L1 and L2 Regularization
- the goal of regularization is to prevent weights and biases from becoming too high by penalizing large weights and biases. A very high weight indicates a neuron may be trying to memorize a feature, based on the idea that its better to have many neurons contribute to the network output than a few.
- there are two types of regularization L1 and L2, and they follow a general form of adding a penatly gradient to the gradient of loss wrt layer's weights and biases.

Fowrwad pass:
- L1 - absolute value of the weights or bias times a penalty hyperparamter lamda added to the loss function. In our implementation, we sum all the weights/bias for a layer and multiply the lambda hyper parameter to that sum. Just increases loss by the abs value of the weight/bias. Please note that this is to calculate loss of total function, in backward pass penalty gradient is calculated on parameter level. Formula = lambda * sum(abs(weights)); weights = weights in layer, replace weights with bias for bias form
- L2 - squared value of the weight/bias. This is summed up for all the weights/bias in layer. Adds penatly that scales with the weight, penalizing larger weights, and not affecting smaller weights as much. weight^2 (or bias) impact on loss. Formula = lambda * sum(weights^2); weights = weights in layer, replace weights with bias for bias form. Again, please note that this is for the loss value for the whole network, not derivative of layer.
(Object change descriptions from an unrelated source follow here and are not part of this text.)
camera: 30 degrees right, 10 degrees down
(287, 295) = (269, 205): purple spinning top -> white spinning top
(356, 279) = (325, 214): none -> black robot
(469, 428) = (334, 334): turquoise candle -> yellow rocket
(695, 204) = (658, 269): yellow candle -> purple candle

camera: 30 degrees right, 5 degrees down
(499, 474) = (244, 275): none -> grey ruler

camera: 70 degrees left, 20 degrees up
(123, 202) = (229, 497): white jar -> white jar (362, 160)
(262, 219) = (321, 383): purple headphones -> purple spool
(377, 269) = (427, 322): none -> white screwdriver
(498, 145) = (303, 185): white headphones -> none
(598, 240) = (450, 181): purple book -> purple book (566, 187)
- the non-linear impact of L2 regularization impacts smaller weights less and larger weights more. the linear nature of L1 regularization impacts small weights more and can cause a model to become invariant to small values, and variant only to larger values. (i.e., because you are adding a constant value in L1, it is relatively larger to smaller weight values, having a much greater impact on pushing them to 0). As such L2 regularization is used more often than L1, and L1 is rarely used on its own.
- lambda is the penalty scalar that dicates how strong the penalty is
- in our implementation we set lambda independently for each layer. This is a more efficient solution, per chat GPT, as it would be a lot to set individual lambdas, but still maintains flexibility. It is simpler and more interpretable.
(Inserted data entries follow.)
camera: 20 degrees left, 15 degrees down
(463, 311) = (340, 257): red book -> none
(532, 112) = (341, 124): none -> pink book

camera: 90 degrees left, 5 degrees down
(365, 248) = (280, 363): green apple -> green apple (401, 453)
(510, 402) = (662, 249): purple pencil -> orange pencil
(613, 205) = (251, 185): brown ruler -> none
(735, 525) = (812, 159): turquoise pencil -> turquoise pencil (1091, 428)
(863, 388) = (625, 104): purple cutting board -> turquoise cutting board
- regularization drives model parameters closer to 0, thus forcing the network to not memorize the data, because as mentioned previosuly, very high weight/bias can mean the network is memorizing. It does this by increasing loss in the first degree and in the second degree, causing bigger steps towards 0 during backprop, expanded upon in following notes.

Updated Loss Class
- added in summing up the loss for the whole network
- pass a layer object to the regularization_loss function and it will accumulate the total regularization loss for the layer
- outside this object in the broader training loop, the total regularization loss for each layer is calculated in the: regularization_loss = loss_activation.loss.regularization_loss(dense1) + loss_activation.loss.regularization_loss(dense2)
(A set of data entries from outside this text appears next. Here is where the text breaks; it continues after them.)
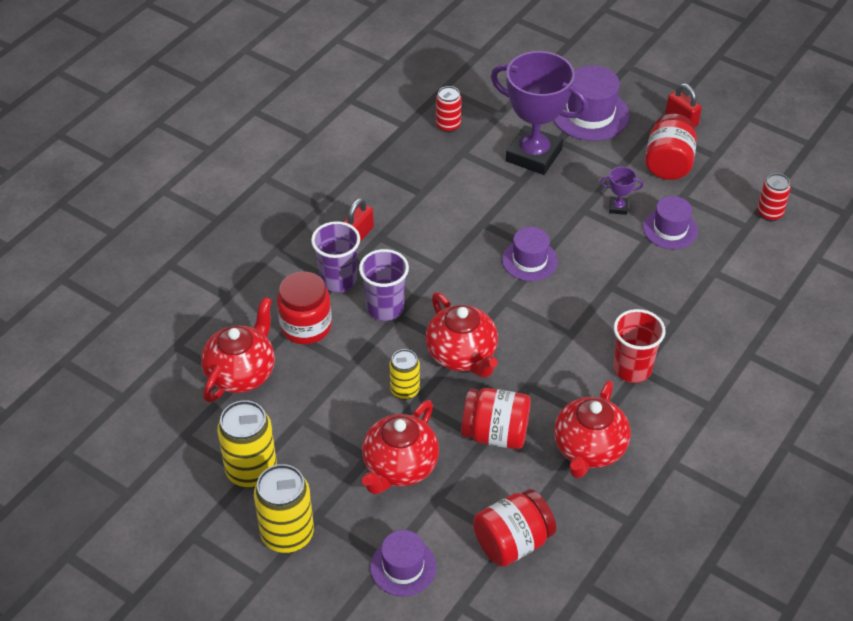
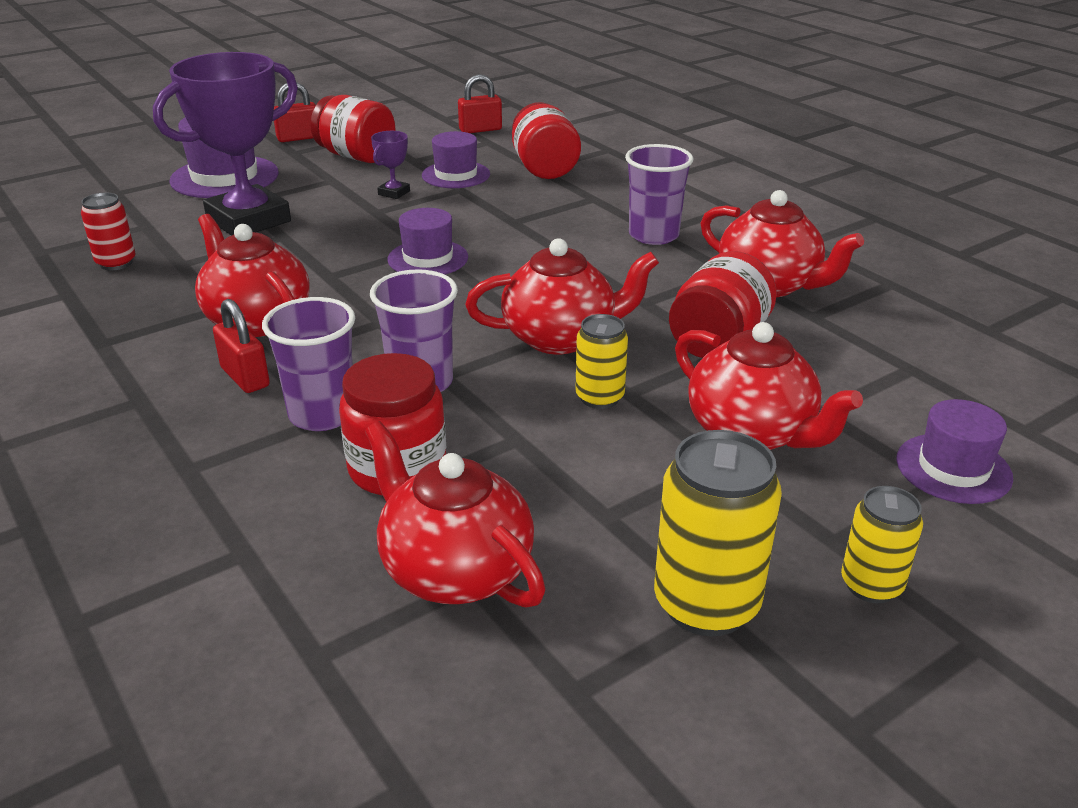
camera: 70 degrees left, 15 degrees down
(287, 535) = (871, 585): yellow can -> yellow can, size x0.60
(416, 214) = (257, 320): none -> red teapot
(512, 542) = (914, 366): red jar -> red jar (544, 168)
(632, 369) = (653, 235): red cup -> purple cup
(769, 213) = (480, 130): red can -> red padlock

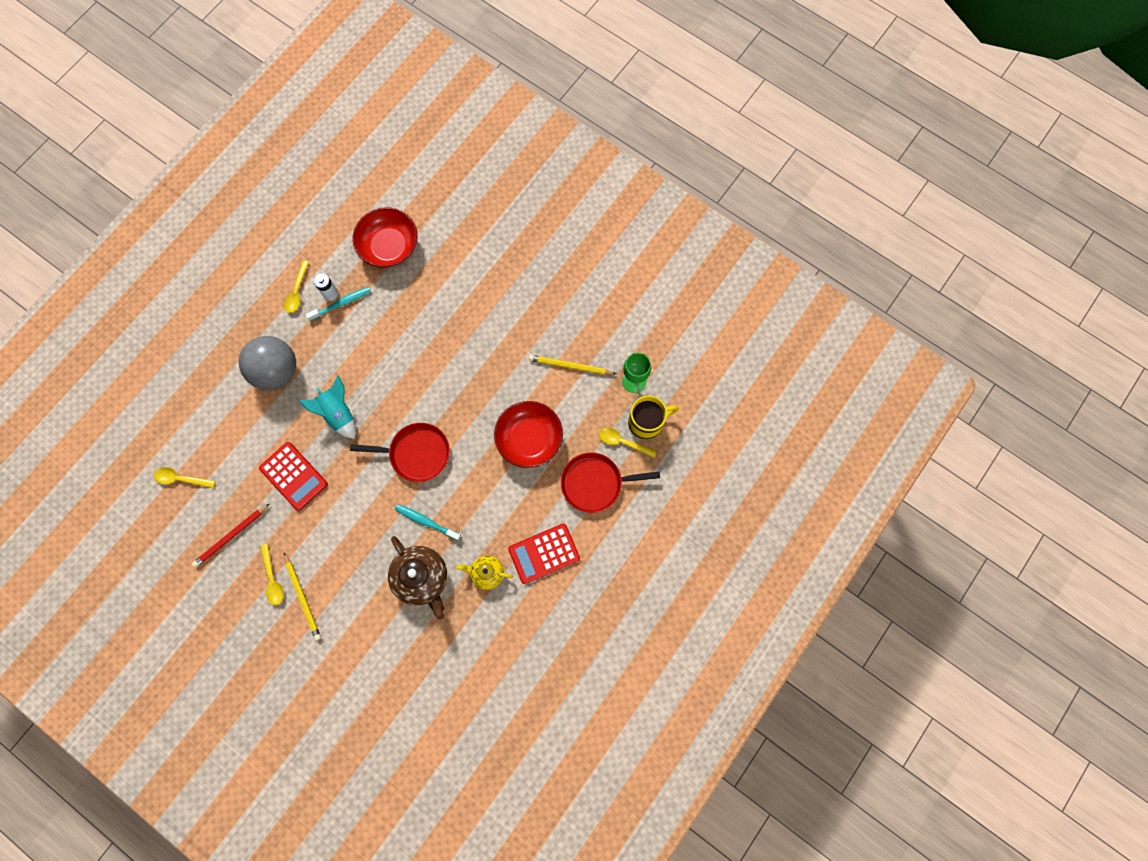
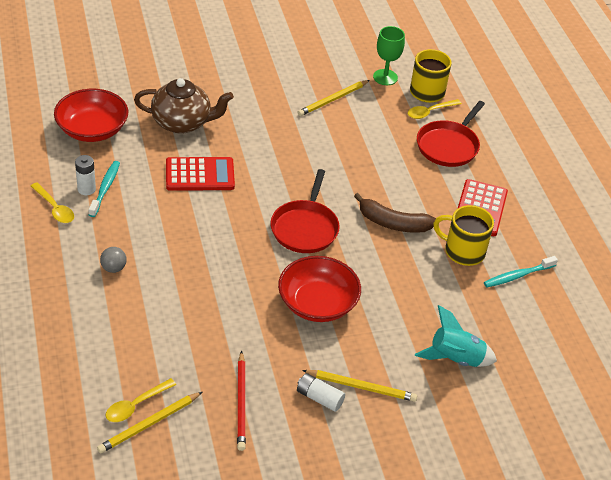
camera: 55 degrees left, 30 degrees down
(173, 498) = (149, 424): none -> yellow pencil
(273, 579) = (319, 398): yellow spoon -> white battery
(277, 371) = (113, 268): grey ball -> grey ball, size x0.40
(294, 476) = (232, 319): red calculator -> red calculator (200, 175)
(338, 413) = (207, 253): turquoise rocket -> turquoise rocket (455, 359)
(416, 453) = (305, 228): red pan -> red pan turned 150 degrees clockwise
(422, 578) = (426, 294): brown teapot -> brown teapot (182, 123)
(426, 521) = (376, 259): turquoise toothbrush -> turquoise toothbrush (518, 276)
(473, 506) = (393, 223): none -> brown banana
(487, 573) = (463, 251): yellow teapot -> yellow mug
(529, 439) = (369, 157): red bowl -> red bowl (317, 303)

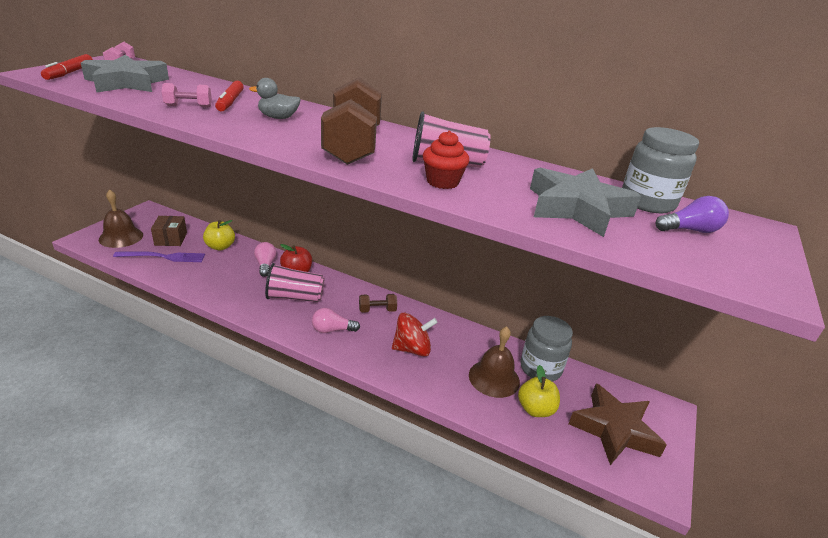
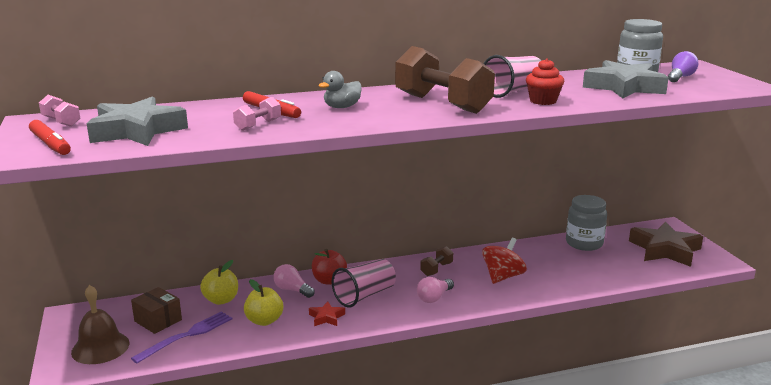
camera: 40 degrees left, 10 degrees down
(245, 296) = (326, 317): none -> red star
(494, 378) = (572, 263): brown bell -> none
(535, 409) = (619, 264): yellow apple -> yellow apple (264, 320)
- then they are summed together into the total loss: loss = data_loss + regularization_loss; which we capture in the graph and training print outs
- please note that we have not included the layer regularization loss code, as the regularization loss for the layer is calculated in this funtion, not in the layer object. The layer object is used for the backward pass of the loss and to initialize loss parameters for the layer

In [None]:
import numpy as np
class Loss:
# Regularization loss calculation
    def regularization_loss(self, layer):
    # 0 by default
        regularization_loss = 0
        # L1 regularization - weights
        # calculate only when factor greater than 0
        if layer.weight_regularizer_l1 > 0:
            regularization_loss += layer.weight_regularizer_l1 * np.sum(np.abs(layer.weights))
        # L2 regularization - weights
        if layer.weight_regularizer_l2 > 0:
            regularization_loss += layer.weight_regularizer_l2 * np.sum(layer.weights * layer.weights)
        # L1 regularization - biases
        # calculate only when factor greater than 0
        if layer.bias_regularizer_l1 > 0:
            regularization_loss += layer.bias_regularizer_l1 * np.sum(np.abs(layer.biases))
        # L2 regularization - biases
        if layer.bias_regularizer_l2 > 0:
            regularization_loss += layer.bias_regularizer_l2 * np.sum(layer.biases * layer.biases)
        return regularization_loss
# Calculates the data and regularization losses
# given model output and ground truth values
    def calculate(self, output, y):
        # Calculate sample losses
        sample_losses = self.forward(output, y)
        # Calculate mean loss
        data_loss = np.mean(sample_losses)
        # Return loss
        return data_loss

- Regularization losses for both L1 and L2 are accumulated